US term for lending to depository institutions by each of the twelve district federal reserve banks. From 1913 to 1916, this was the only lending a federal reserve bank could undertake. It is either adjustment credit to meet a temporary need for funds or extended credit to help banks subject to seasonal fluctuations, or accommodation to cope with special circumstances, e.g. the effects of a change in the financial system. Other lending is by discounting eligible paper, e.g. a commercial or agricultural loan made by the bank to a customer. Before 1980, such lending was only made to Federal Reserve member banks; now, under the depository institutions deregulation AND MONETARY CONTROL ACT 1980, it is open to all depository institutions except bankers’ banks which maintain transaction accounts or non-personal time deposits. Discount window loans are usually only a small proportion of bank reserves, e.g. less than 3 per cent in 1985. This lending can be used in monetary policy instead of open market operations.

discouraged workers hypothesis

The view that workers give up job search activity because high unemployment rates and a lack of hiring by businesses make it unlikely that they will succeed in gaining employment. Lack of search loses them the status of being unemployed and so they drop out of the labour force.

discrete variable

A variable which can take only some of the values between two given values, e.g. the number of countries in the world can be 50, 100 or 200 but not 1.8.

discriminating auction

A form of sale with discrimination based on price. The bids are ranked from the highest. Each bidder pays what has been bid until the good or service auctioned is sold out.

discrimination

1 Unfair and unfavourable treatment of a group of workers or other persons.

2 Setting different wages for workers with the same productivity but different personal characteristics, i.e. sex, age or race, or refusing to hire them.

Different schools of economics have chosen different approaches to the issue: neoclassical economists such as becker examined how a taste for discrimination affects the demand for each group, while others have placed discrimination in the context of wider concerns such as class conflict.

diseconomy of scale

A rise in average costs as a consequence of an increase in output. This is visible in the positively sloped part of the average cost curve. Early writers on the subject attributed such diseconomies to the managerial problem of co-ordinating the activities of large enterprises. Later writers noted other sources of diseconomies, including material fatigue, increases in the marginal cost of attracting more customers and rising factor prices – how many of these ’causes’ are valid depends on how strictly a diseconomy is defined.

disembedded economy

An economy in which economic relationships dominate the social relationships of kinship and polity. This phenomenon, observed by the german historical school, is followed today by an emphasis on markets.

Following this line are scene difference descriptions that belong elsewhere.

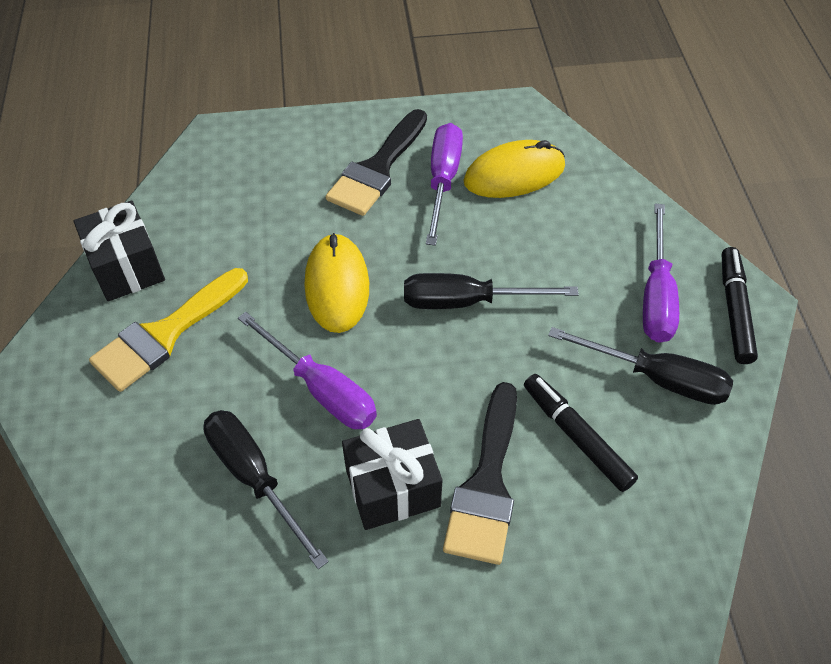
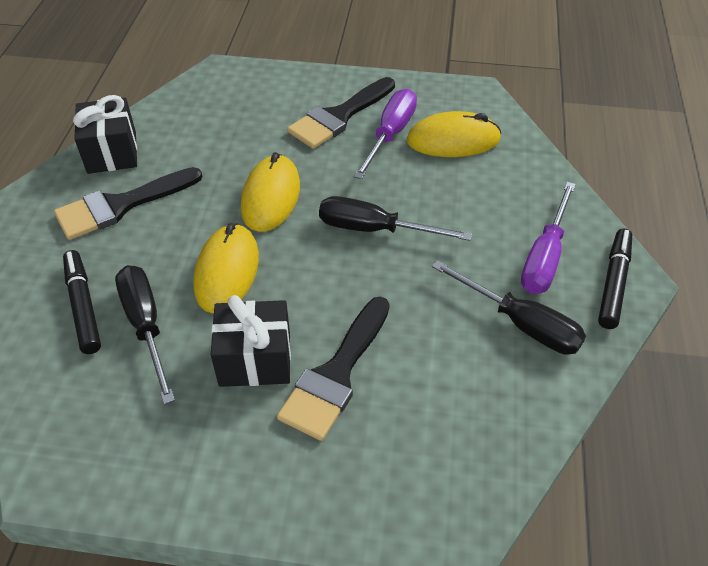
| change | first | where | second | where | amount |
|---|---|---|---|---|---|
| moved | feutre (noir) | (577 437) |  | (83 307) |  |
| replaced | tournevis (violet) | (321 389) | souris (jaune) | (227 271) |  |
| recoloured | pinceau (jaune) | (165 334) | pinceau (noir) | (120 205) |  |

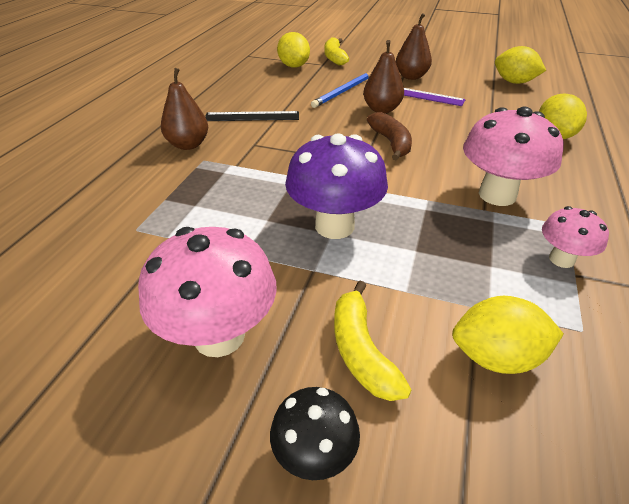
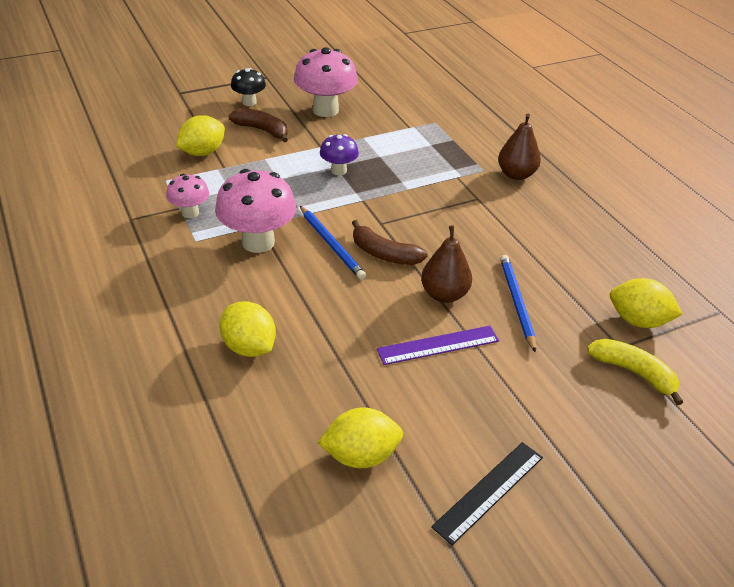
| change | first | where | second | where | amount |
|---|---|---|---|---|---|
| removed | poire (marron) | (411 77) |  |  |  |
| added |  |  | crayon (bleu) | (331 244) |  |
| moved | règle (noir) | (252 116) |  | (489 491) |  |
| recoloured | banane (jaune) | (361 351) | banane (marron) | (262 130) |  |
| resized | champignon (violet) | (334 226) |  | (338 170) | x0.56 |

disembodied technical progress

An increase in productivity which occurs without the installation of new capital goods. Examples include organizational changes or learning-by-doing.

disequilibrium

1 An economic system in a state of excess DEMAND or EXCESS SUPPLY.

2 The state of an economic system whose key variables continue to fluctuate around an equilibrium or an equilibrium growth path. Expectations of economic agents or lags in the system can cause this.

disequilibrium economics

The analysis of non-clearing markets or national economies with less than full employment. In macroeconomics, the dynamic multiplier shows how disequilibrium occurs in the economy as a whole; in the multiplier-accelerator model changes in the national income are studied. keynesian economics is believed to be essentially a theory of disequilibrium rather than a theory of general equilibrium as neo-keynesians would assert.